这样就有来自不同batch的更多的negative samples
维护这个先进先出的queue意味着这个dictionary是dynamic的
The current mini-batch is enqueued to the dictionary, and the oldest mini-batch in the queue is removed.
momentum update
因为这个队列特别大,所以使用反向传播去更新key encoder是非常intractable的
更新策略是:在更新了query encoder之后,使用移动平均来更新key的encoder
这里作者提到把momentum coefficient设置大一点效果更好(default m = 0.999),并且称之为"a slowly progressing key encoder"
Contrast Loss
Loss就是InfoNCE
Pseudocode
f_k.params=f_q.params # initialize
for x in loader: # load a minibatch x with N samples
x_q=aug(x) # a randomly augmented version
x_k=aug(x) # another randomly augmented version
q = f_q.forward(x_q) # queries NxC
k = f_k.forward(x_k) # keys NxC
k = k.detach() # no gradient to keys
# positive logits Nx1
l_pos = bmm(q.view(N,1,C), k.view(N,C,1))# bmm batch matrix multiplication
# negative logits: NxK
l_neg = mm(q.view(N,C), queue.view(C,K)) # mm matrix multiplication
# logits: Nx(1+K)
logits = cat([l_pos, l_neg], dim=1)
# contrastive loss
labels = zeros(N) # positives are the 0-th
loss = CrossEntropyLoss(logits/t, labels)

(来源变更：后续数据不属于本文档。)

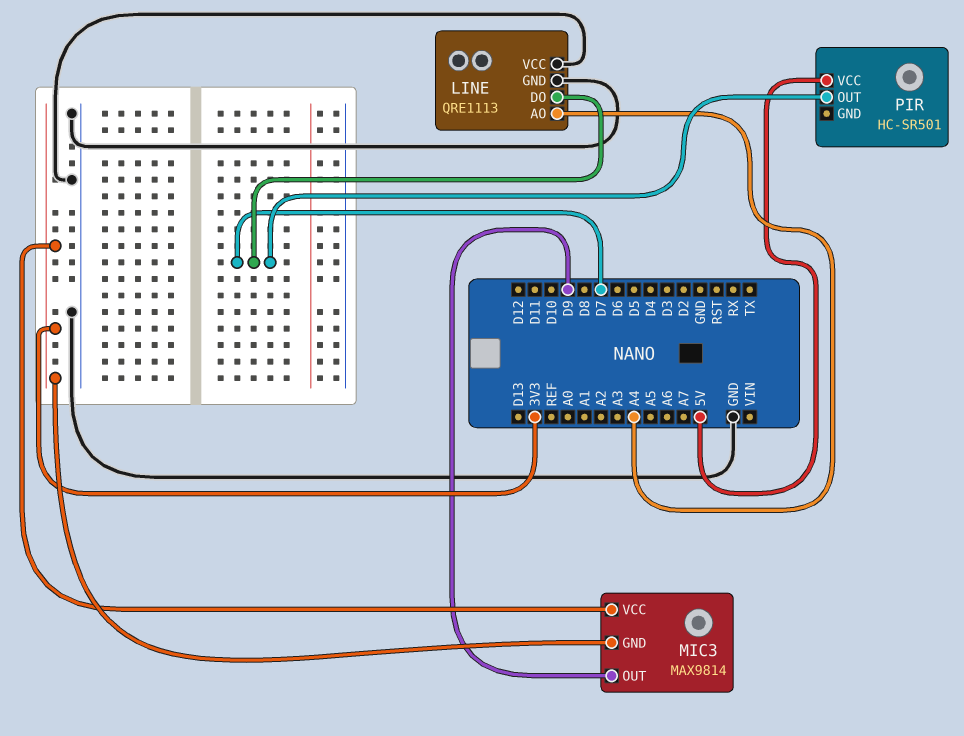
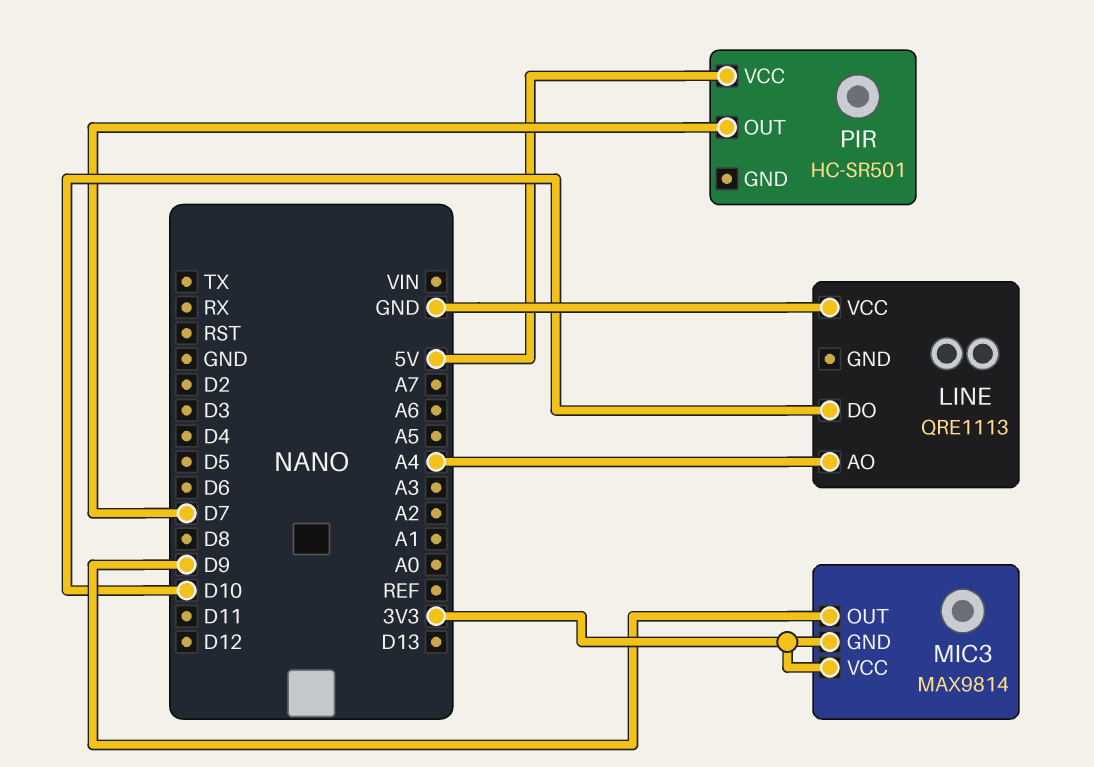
LINE pin DO: D7 -> D10
LINE pin GND: GND -> none

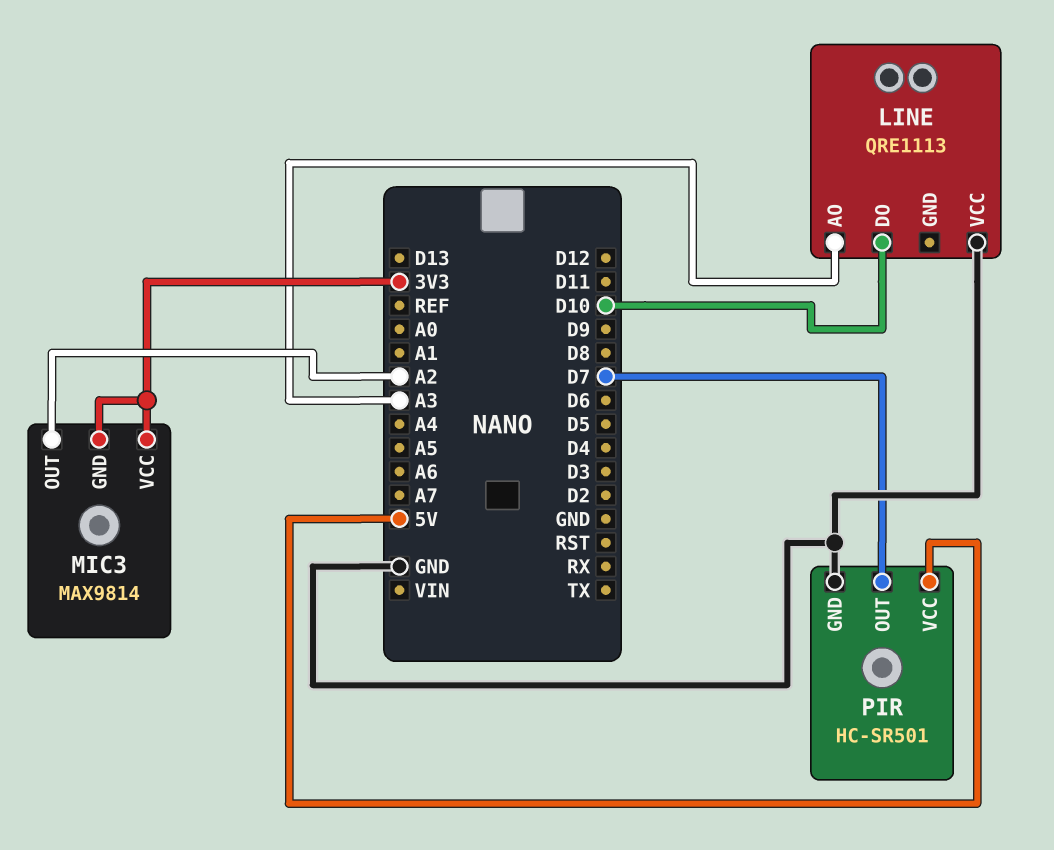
LINE pin AO: A4 -> A3
MIC3 pin OUT: D9 -> A2
PIR pin GND: none -> GND

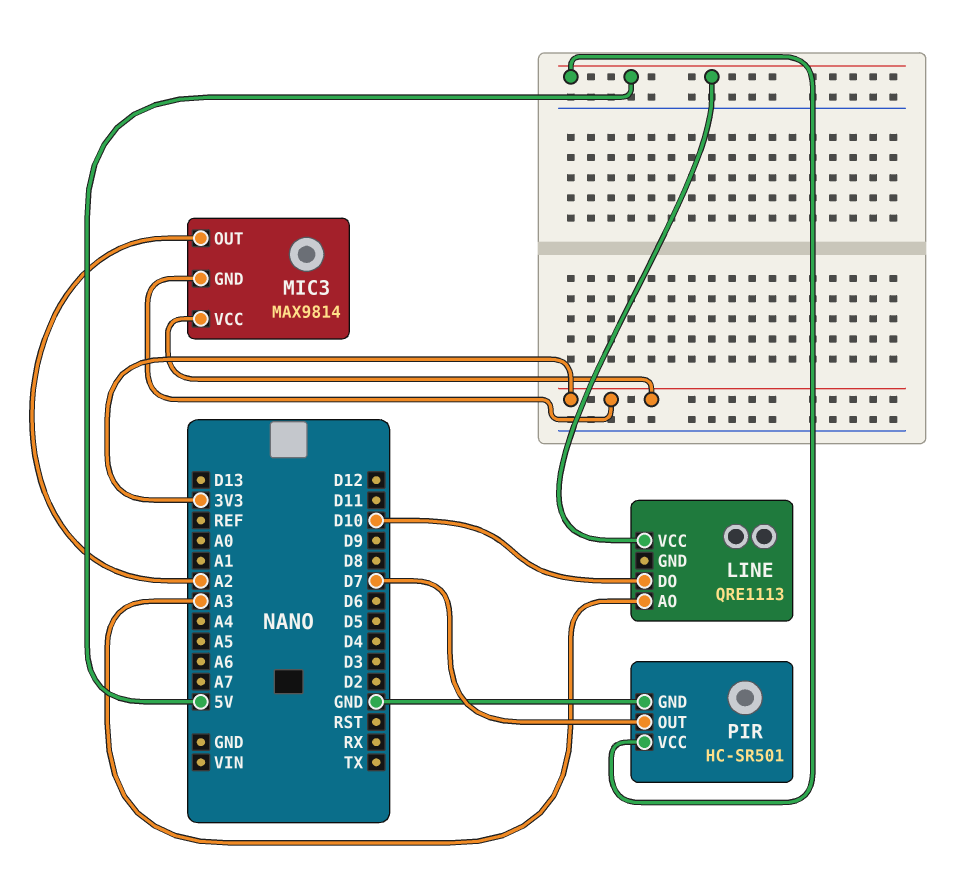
LINE pin VCC: GND -> 5V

# SGD update: query network
loss.backward()
update(f_q.params)
# momentum update: key network
f_k.params = m*f_k.params+(1-m)*f_q.params
# update dictionary
enqueue(queue, k) # enqueue the current minibatch
dequeue(queue) # dequeue the earliest minibatch
Experiments
论文的ablation study提到了BN会防止模型学习到更好的representation,这是因为在BN中用到了一个batch中所有样本的信息,不同样本的信息就会泄露给对方,使得模型很容易找到low contrast loss,结果容易过拟合
The model appears to “cheat” the pretext task and easily finds a low-loss solution. This is possibly because the intra-batch communication among samples (caused by BN) leaks information.
为了避免这种情况,作者通过Shuffling BN来解决该问题
在训练时使用多个GPU,在每个GPU上分别进行BN(常规操作),对于key encoder,在当前mini-batch中打乱样本的顺序,再把它们送到GPU上分别进行BN,然后再恢复样本的顺序;对于query encoder,不改变样本的顺序
这样就够保证用于计算查询和其正键值的批统计值出自两个不同的子集。
These experiments suggest that without shuffling BN, the sub-batch statistics can serve as a “signature” to tell which sub-batch the positive key is in. Shuffling BN can remove this signature and avoid such cheating.